Methods: mCRC samples from 398 patients from Roche study NO16968 (XELOXA) and 82 supplemental samples were tested with the cobas(®) KRAS mutation test (cobas test), the therascreen(®) KRAS RGQ PCR kit test (therascreen test), and Sanger sequencing as the reference method for detecting mutations in codons 12/13.
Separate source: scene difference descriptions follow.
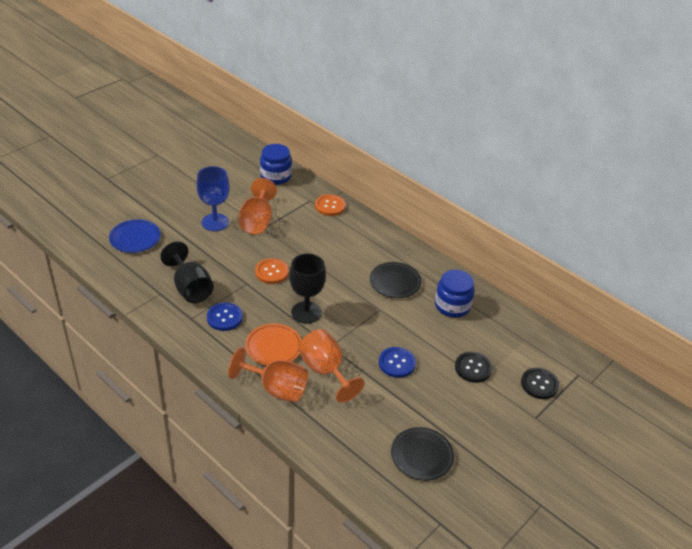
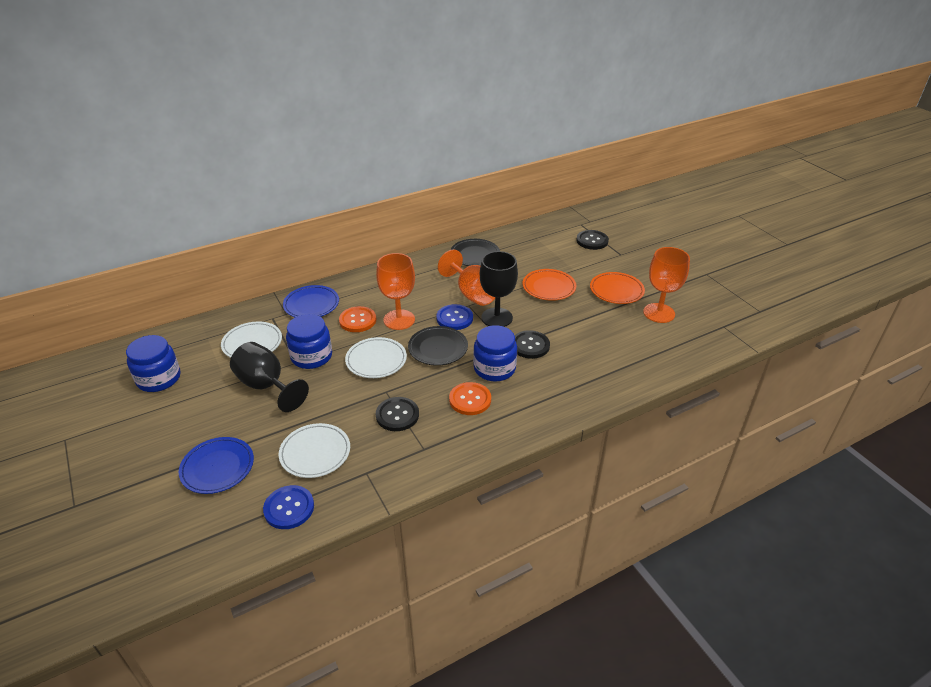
black button: 2 -> 3
blue goblet: 1 -> 0
blue jar: 2 -> 3
blue plate: 1 -> 2
orange plate: 1 -> 2
white plate: 0 -> 3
Results: For 461 eligible samples, the cobas test, therascreen test, and sequencing had invalid results for 5.2, 10.8, and 2.6 % of specimens, respectively. Valid cobas and therascreen test results had similar KRAS mutation-positive rates (37.3 vs. 36.3 %, respectively); sequencing was 28.5 %. Positive and negative percent agreement (PPA/NPA) between the cobas test and sequencing was 96.9 % (95 % confidence interval [CI] 92.2-98.8), and 88.7 % (95 % CI 84.7-91.8), respectively. PPA/NPA between the cobas and therascreen tests was 93.3 % (95 % CI 88.1-96.3) and 96.5 % (95 % CI 93.5-98.1), respectively. Bridging analysis from NCIC-CO.17 and NCT00113763 using the cobas test yielded modeled hazard ratios for overall survival and progression-free survival (PFS) of 0.558 (95 % CI 0.422-0.752) and 0.413 (95 % CI 0.304-0.550), respectively, for cetuximab and 0.989 (95 % CI 0.778-1.299) and 0.471 (95 % CI 0.360-0.626), respectively, for panitumumab, demonstrating significant efficacy in the KRAS-negative population for PFS.
Conclusion: The cobas test showed similar accuracy to the therascreen test for detecting KRAS mutations and could appropriately identify mCRC patients ineligible for anti-EGFR therapy as demonstrated by bridging analysis results.